Squamous cell carcinomas can occur in old burns and chronically traumatized skin. They also are more common in long-standing, immunosuppressed patients (i.e. those who have had transplants).
Sun protection is the best defense against skin cancer caused by UV radiation. Wearing a broad spectrum sunscreen that protects against both UVB and UVA rays is important. Regular self-examinations and being on the alert for any growing, changing, bleeding or non-healing lesions is important. Annual full body skin examinations are recommended especially in patients who have history of skin cancers.
Malignant melanoma is the most serious of all skin the common skin cancers. Melanoma involves the melanocytes, the cells seen in benign moles and the cells that produce pigment causing the skin to tan. Melanoma may appear on previously normal skin or occur within a mole. Almost all melanomas begin on the surface of the skin and can be seen and treated with a very high cure rate when caught early. If the melanoma is given time to grow, it can become invasive and spread throughout the body, resulting in death.
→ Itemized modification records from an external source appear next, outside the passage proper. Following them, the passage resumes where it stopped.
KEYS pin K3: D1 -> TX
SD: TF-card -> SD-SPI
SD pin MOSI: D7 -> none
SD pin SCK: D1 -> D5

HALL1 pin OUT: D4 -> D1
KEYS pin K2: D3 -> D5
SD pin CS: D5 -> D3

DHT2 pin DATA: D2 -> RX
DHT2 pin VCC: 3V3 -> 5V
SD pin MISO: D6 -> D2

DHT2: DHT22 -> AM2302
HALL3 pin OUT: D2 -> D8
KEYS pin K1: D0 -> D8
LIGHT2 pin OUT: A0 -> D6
Melanoma can appear as dark black moles with mixed shades of tan, brown, black, red or white with irregular borders. They may even be pink without any pigment. Warning signs of melanoma include any change in a mole such as sensation, color, irregularity or size. Moles being chronically irritated should be removed.
When looking at a spot on the skin it is helpful to apply the ABCDE rules:
A is for asymmetry. One half does not match the other half in size, shape, color, or thickness.
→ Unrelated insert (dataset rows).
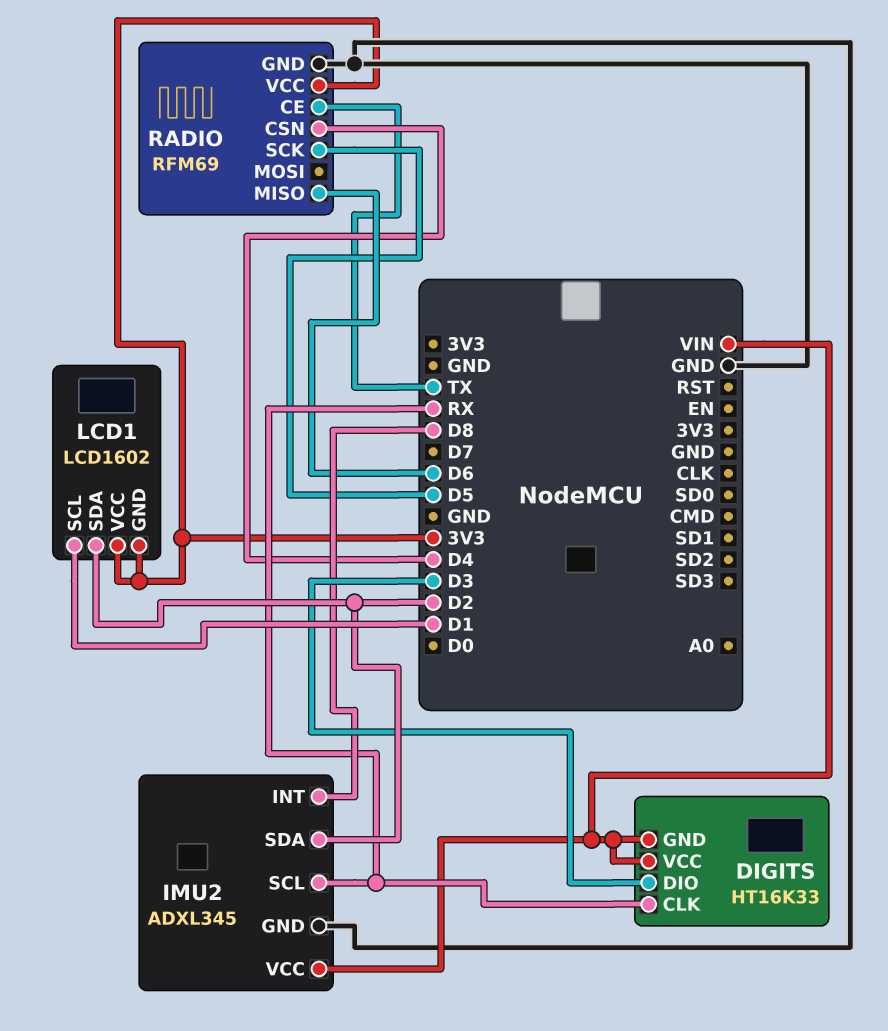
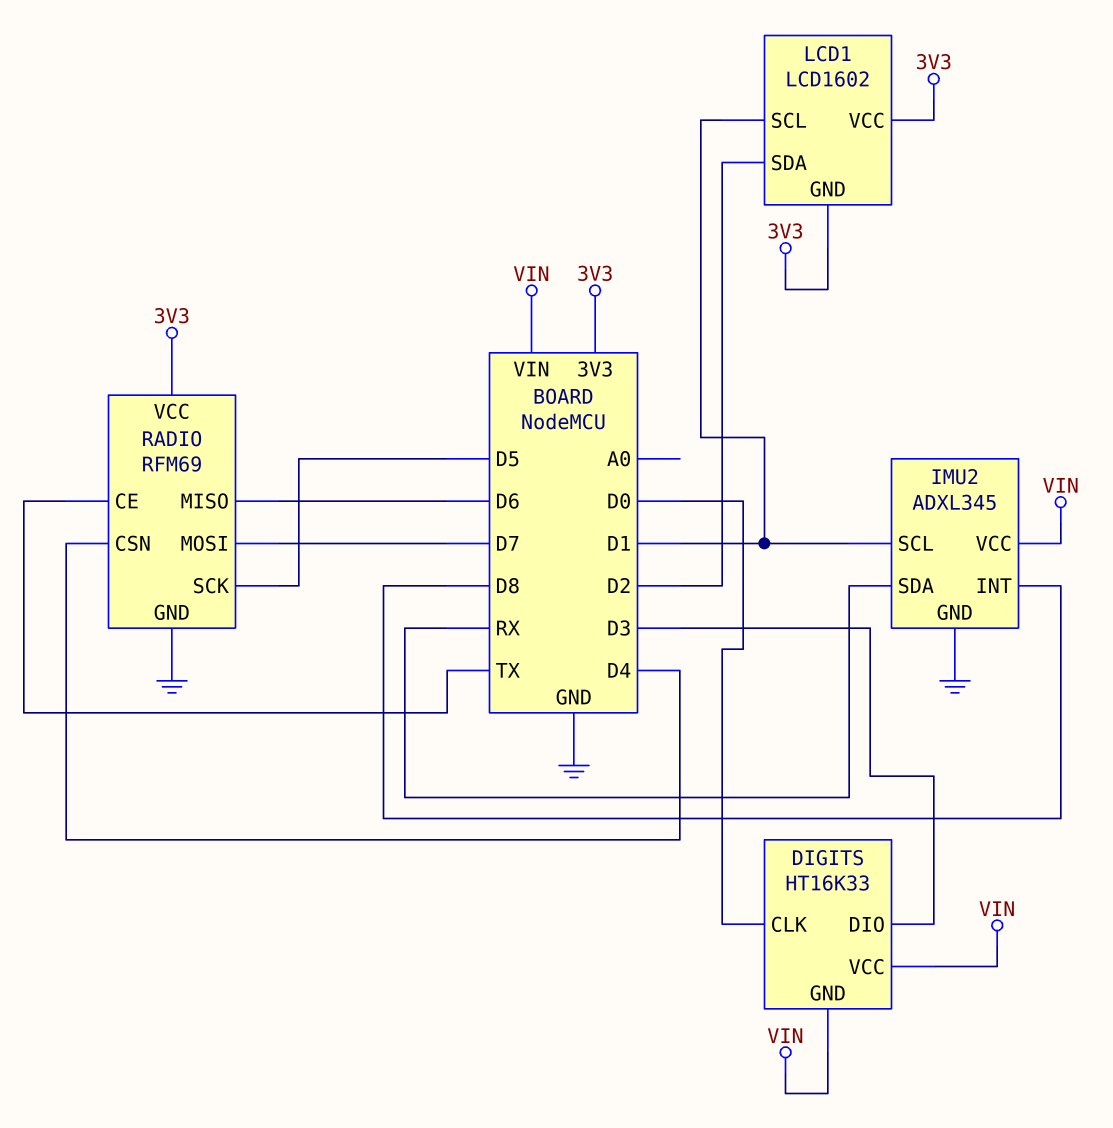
DIGITS pin CLK: RX -> D0
IMU2 pin SCL: RX -> D1
IMU2 pin SDA: D2 -> RX
RADIO pin MOSI: none -> D7

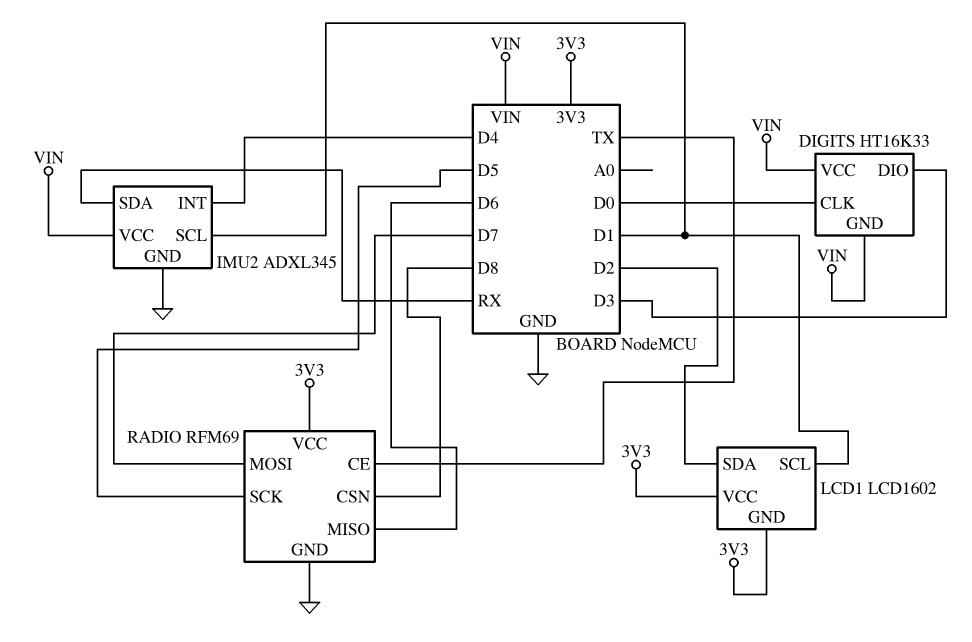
IMU2 pin INT: D8 -> D4
RADIO pin CSN: D4 -> D8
B is for border. The edge or border is irregular. The border can be ragged, notched, scalloped, blurred, or poorly defined.
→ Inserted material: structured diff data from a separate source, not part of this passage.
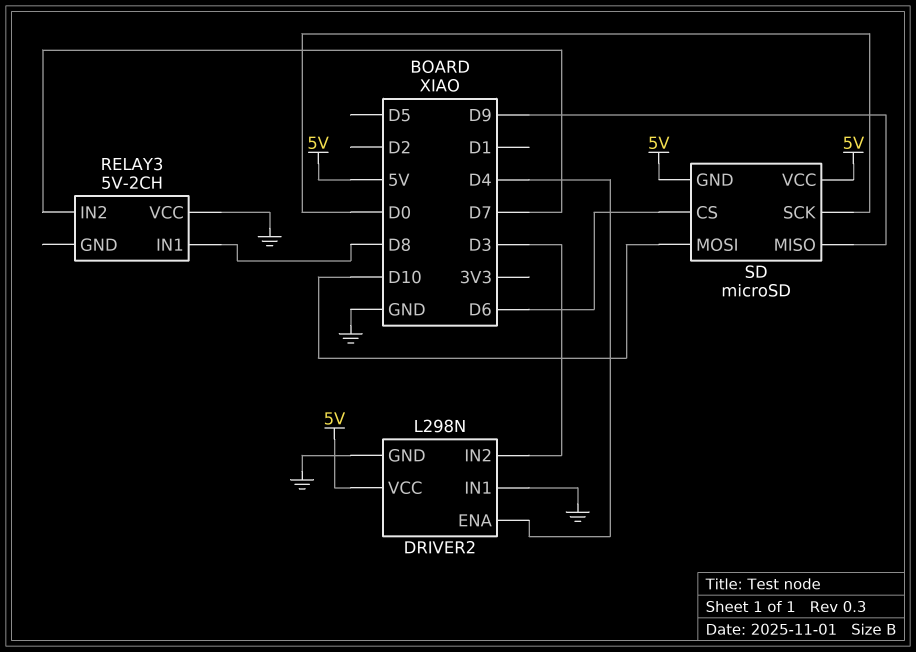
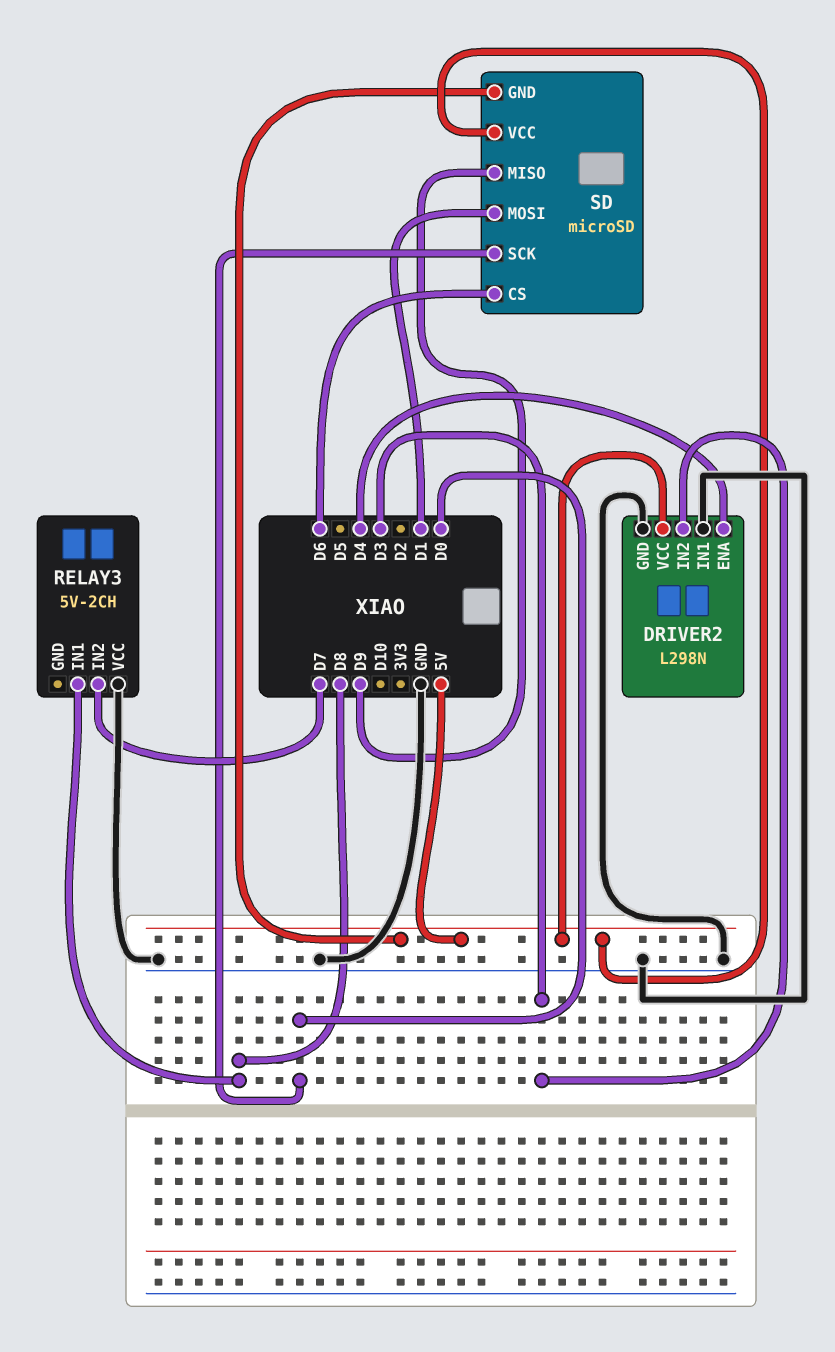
SD pin MOSI: D10 -> D1

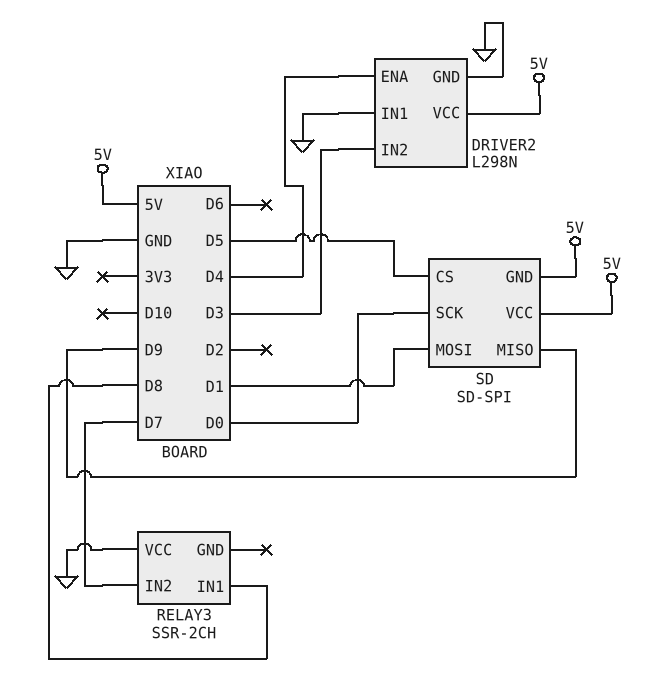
RELAY3: 5V-2CH -> SSR-2CH
SD: microSD -> SD-SPI
SD pin CS: D6 -> D5

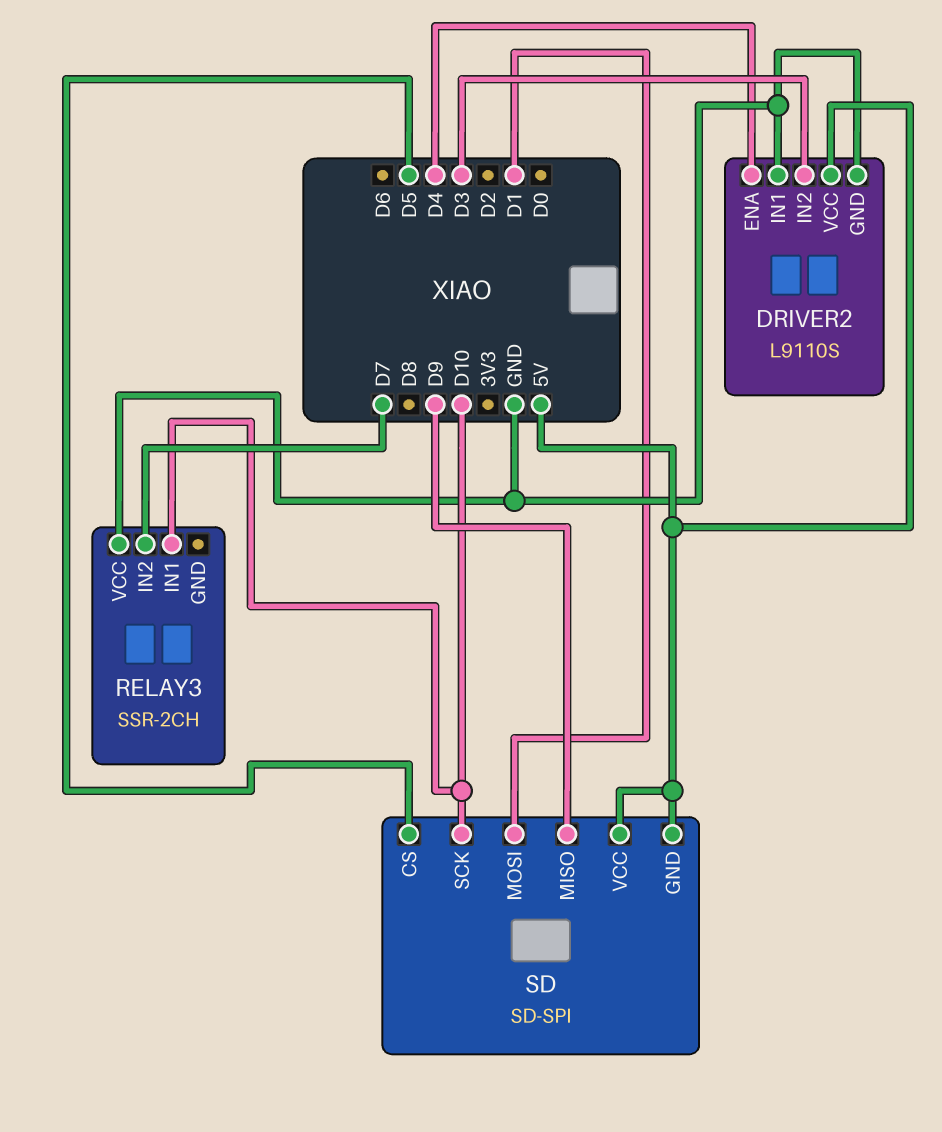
DRIVER2: L298N -> L9110S
RELAY3 pin IN1: D8 -> D10
SD pin SCK: D0 -> D10

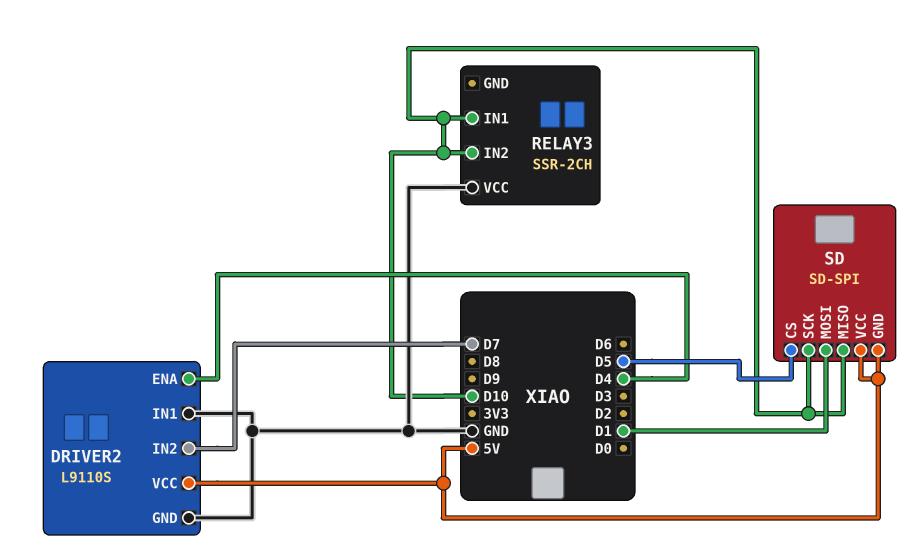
DRIVER2 pin IN2: D3 -> D7
RELAY3 pin IN2: D7 -> D10
SD pin MISO: D9 -> D10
C is for color. The color or pigmentation is not uniform. Shades of tan, brown, and black are present. Dashes of red, white, and blue add to the mottled appearance. To make detection even more difficult, some melanomas are not even pigmented and may appear as a new flesh-colored or pink area or bump.
D is for diameter. While melanomas are usually greater than 6mm in diameter (the size of a pencil eraser) when diagnosed, they can be smaller. If you notice a new mole different from others, or one that changes in any way, you should see a dermatologist.
E is for evolving. Anything that is changing should arouse suspicion.
Anyone can get melanoma, but some increased risk factors include: fair skin, a history of sunburns, more than 50 moles on your body, atypical moles, or a close relative or family member diagnosed with melanoma.
The best treatment is early detection. Unusual, new or changing lesions can be evaluated by your dermatologist and biopsied to confirm the diagnosis. Treatment for Melanoma is guided largely by the appearance of the melanoma under the microscope. Treatment begins with surgical removal of the entire lesion and some normal skin surrounding the melanoma. Superficial melanomas are almost 100% curable with a simple surgical excision.
Deeper melanomas may require additional procedures or treatments such as, additional surgery, chemotherapy, immunotherapy, or radiation therapy. Early detection remains the best treatment. If you have had a melanoma or have increased risk factors, it recommended that you have more frequent complete skin examinations by your dermatologist.